開発圧力に対抗し緑地を守る市民たちの鎌倉

買収を巡る論争

 しかし、巨額の公的資金を投入せざるを得なかった点で、手放しで喜べない側面がある。事実、この緑地買収を巡って鎌倉市は市議会可決直前まで揺れた。
  2003年8月26日付で鎌倉市議会議長宛に1通の陳情書が提出された。鎌倉市民87名が「広町緑地買い取りの再考を求めることについての陳情」を行ったのである。そこには、2003年10月に合意が報じられた広町緑地の「115億円を上限とする」市の買取価格について再考を促す内容だった。
  8月末から9月初めにかけて、この陳情書を含め立て続けに6通もの陳情書が議長宛に提出された。いずれも買取価格にまつわるものであったが、このうち9月8日に池田尚弘さん外69名によって提出された3通の陳情書は特に入念なものであった。それらは「取得手続きを中断し、慎重審議」(陳情31号)「買取公有地化に至った経緯を精査、審議」(陳情32号)「交渉相手を精査、審議」(陳情33号)することを求めたもので、「陳情の理由」は3通とも同文である。その末尾には、「契約を進めれば、担当部局、市長の背任行為はもとより、議会もまたは委任幇助を問われる」と警告していた。
  広町緑地の保存は、地元腰越の住民だけでなく、鎌倉市民全体が念願していた懸案である。25年もの長い間、デベロッパーの宅地開発圧力に抵抗して、開発着手に踏み切らせない運動を行ってきた。それがなぜ、緑地保全の実現直前なって、「再考」を求めねばならないのか。
  そのきっかけとなったのは、2003年7月、土地の半分を所有する山一土地が東京地裁に特別清算を申し立て、倒産した事件である。これによって、同社は東京地裁の厳格な監督下におかれることになった。前年10月の「基本合意」は、企業存続の危機に直面していた山一土地の打開策であった。この事態が明らかになって、合意から半年間、何も知らされていなかった市民の間に不信感が噴出したものである。
  これらの陳情は行政当局や市民間に大きな反響を巻き起こした。賛同者が出る一方で、官民間に論争が起きる。議会にも影響し、本議会前の総務常任委員会での審議は賛否同数の末、委員長採決で可決されるきわどいものになった。

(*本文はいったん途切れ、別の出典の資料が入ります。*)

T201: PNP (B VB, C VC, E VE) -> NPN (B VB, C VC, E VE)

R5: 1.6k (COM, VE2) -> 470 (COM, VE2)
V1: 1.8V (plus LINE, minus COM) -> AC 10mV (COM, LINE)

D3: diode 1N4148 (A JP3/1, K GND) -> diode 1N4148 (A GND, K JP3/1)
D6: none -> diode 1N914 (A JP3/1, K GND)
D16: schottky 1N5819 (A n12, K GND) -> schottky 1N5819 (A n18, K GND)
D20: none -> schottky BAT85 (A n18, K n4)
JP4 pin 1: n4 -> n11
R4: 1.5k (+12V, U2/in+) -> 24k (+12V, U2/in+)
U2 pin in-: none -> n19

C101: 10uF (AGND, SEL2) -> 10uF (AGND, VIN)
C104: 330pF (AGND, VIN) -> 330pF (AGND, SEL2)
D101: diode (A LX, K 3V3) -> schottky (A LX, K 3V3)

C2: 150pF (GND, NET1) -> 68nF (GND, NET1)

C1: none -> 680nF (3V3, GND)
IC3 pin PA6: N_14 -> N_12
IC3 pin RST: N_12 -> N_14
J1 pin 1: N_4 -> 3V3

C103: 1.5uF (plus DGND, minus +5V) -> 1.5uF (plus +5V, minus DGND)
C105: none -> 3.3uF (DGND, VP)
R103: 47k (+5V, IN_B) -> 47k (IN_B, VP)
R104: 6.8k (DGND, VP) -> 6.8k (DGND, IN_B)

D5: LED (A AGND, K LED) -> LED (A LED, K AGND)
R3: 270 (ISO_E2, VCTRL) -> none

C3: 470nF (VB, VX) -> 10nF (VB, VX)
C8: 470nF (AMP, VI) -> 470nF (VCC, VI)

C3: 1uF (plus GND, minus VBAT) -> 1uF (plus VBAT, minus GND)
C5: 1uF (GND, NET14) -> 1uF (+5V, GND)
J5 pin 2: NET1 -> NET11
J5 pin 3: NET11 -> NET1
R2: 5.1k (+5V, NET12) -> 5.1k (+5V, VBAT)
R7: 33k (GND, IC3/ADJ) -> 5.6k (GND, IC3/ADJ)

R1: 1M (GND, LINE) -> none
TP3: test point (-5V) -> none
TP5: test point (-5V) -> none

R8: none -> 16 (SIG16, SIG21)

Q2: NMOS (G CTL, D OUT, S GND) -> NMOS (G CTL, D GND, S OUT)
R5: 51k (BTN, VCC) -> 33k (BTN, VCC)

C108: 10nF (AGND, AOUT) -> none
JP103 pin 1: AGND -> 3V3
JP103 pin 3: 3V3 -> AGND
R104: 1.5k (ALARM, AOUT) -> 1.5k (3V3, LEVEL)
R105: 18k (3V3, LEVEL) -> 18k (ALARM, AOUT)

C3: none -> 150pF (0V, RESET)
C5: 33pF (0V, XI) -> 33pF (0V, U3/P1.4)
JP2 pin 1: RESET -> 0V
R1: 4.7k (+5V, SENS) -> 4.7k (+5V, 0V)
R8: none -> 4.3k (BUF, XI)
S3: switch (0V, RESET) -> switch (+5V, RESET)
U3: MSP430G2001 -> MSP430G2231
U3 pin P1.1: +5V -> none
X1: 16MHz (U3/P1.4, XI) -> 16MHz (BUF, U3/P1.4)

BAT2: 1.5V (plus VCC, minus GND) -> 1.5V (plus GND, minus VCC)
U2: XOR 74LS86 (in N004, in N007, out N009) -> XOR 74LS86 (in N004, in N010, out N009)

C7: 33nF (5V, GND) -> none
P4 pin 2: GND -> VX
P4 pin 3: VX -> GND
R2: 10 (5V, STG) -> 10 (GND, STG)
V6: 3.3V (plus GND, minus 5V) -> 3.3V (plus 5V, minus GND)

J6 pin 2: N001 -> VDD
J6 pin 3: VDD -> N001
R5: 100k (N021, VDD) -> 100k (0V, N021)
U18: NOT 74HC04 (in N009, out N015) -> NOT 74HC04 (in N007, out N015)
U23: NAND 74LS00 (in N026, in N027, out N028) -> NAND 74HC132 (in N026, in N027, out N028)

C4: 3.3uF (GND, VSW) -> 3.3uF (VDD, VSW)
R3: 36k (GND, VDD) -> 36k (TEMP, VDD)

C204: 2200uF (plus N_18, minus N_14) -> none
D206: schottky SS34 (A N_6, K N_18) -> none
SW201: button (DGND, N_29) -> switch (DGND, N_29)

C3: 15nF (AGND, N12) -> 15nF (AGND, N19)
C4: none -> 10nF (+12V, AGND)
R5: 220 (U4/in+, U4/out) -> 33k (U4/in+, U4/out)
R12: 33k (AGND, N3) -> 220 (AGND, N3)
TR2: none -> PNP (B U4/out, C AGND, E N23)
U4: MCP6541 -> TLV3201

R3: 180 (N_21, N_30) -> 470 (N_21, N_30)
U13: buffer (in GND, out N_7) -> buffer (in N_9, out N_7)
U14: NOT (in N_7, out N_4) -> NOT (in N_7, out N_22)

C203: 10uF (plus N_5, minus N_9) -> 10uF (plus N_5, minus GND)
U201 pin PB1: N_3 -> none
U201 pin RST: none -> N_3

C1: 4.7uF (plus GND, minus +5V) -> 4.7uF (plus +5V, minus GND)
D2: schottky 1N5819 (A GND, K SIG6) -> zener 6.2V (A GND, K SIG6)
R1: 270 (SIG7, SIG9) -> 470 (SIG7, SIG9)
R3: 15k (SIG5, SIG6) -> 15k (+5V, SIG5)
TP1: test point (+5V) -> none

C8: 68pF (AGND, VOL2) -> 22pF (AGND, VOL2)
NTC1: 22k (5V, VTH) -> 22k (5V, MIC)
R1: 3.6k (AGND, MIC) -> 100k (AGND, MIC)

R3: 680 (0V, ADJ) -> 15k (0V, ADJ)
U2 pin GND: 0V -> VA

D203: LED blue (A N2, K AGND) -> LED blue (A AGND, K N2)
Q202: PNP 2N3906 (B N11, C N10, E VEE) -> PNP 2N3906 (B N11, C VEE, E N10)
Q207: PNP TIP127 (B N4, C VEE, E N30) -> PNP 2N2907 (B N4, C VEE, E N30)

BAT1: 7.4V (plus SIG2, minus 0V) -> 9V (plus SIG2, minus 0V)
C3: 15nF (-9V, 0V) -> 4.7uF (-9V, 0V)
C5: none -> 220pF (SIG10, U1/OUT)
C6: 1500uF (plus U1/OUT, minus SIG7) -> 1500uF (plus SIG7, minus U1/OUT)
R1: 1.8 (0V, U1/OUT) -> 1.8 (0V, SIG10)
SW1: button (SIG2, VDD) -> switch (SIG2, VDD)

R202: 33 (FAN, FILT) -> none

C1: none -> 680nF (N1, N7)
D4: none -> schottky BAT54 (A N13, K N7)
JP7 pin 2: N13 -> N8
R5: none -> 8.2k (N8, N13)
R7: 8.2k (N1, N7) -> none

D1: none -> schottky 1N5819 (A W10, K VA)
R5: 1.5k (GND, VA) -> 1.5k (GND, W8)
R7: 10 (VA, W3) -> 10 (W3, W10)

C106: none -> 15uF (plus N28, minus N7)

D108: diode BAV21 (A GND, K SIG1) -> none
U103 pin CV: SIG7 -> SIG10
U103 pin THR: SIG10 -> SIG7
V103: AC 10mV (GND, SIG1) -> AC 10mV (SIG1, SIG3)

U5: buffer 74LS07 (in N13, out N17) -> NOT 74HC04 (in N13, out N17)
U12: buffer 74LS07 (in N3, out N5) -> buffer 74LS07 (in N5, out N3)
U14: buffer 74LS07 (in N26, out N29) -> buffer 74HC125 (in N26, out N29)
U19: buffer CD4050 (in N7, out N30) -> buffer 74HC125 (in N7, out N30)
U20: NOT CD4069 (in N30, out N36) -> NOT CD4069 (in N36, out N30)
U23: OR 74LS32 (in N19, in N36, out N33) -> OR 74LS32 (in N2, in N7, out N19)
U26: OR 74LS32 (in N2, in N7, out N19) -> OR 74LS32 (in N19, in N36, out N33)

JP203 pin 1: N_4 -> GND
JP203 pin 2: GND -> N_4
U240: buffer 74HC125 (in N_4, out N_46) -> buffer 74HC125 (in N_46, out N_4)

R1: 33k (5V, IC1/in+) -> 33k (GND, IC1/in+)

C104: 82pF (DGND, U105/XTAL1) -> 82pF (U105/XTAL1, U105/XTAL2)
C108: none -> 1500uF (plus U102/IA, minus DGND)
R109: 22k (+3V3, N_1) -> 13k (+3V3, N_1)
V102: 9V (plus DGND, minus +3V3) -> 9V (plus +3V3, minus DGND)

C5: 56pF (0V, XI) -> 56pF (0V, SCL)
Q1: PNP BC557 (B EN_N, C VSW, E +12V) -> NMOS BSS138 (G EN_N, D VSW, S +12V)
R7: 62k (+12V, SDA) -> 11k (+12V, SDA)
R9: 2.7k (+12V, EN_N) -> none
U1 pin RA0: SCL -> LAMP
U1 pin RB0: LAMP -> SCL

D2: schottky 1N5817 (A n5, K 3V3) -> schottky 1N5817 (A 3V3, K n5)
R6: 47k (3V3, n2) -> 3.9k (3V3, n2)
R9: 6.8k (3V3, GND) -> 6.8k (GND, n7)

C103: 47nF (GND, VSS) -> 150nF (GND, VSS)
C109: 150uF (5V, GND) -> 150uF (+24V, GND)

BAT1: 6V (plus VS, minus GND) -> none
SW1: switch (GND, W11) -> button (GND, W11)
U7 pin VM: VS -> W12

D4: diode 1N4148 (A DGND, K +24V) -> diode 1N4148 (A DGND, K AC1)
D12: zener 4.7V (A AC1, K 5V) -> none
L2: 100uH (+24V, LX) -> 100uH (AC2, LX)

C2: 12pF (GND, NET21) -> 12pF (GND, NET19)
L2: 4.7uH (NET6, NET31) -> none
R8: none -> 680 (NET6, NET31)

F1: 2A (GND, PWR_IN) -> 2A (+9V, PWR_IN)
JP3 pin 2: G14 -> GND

左上の写真は緑地を縦横に走る赤道だ。赤道とは、公図に赤色で記された法定外道路をいう。その形態により、里道、農道、けもの道、間道、路地、脇道と区別される。広町は里山だから、そこに通る赤道は、里道だったと考えられる。
 「広町の森を愛する会」など、市民団体は、この里道を手入れすることにより、緑地の保全を図ってきた。広町の開発予定地(38・9ha)は、デベロッパーの所有する土地である。そこに自由に出入りするには赤道(里道)を利用するしかない。「愛する会」代表の池田さんは、赤道を「もののふの道」と呼んで、グランドワーク・トラスト運動を行ってきた。これはフィールドワークと環境保護運動を組み合わせたユニークな手法である。
 真中・上の写真の路標には「鎌倉もののふの道ここから始まる」と書かれている。道沿いには、所々に手製の案内が立てられており、手弁当の活動らしく親しみがもてる。左下は業者が立てた公開標識だが、早くも打ち倒されている。下は草刈り鎌など、グランドワークの七つ道具を入れた池田さんのリュックサックと障害保険付き加入証。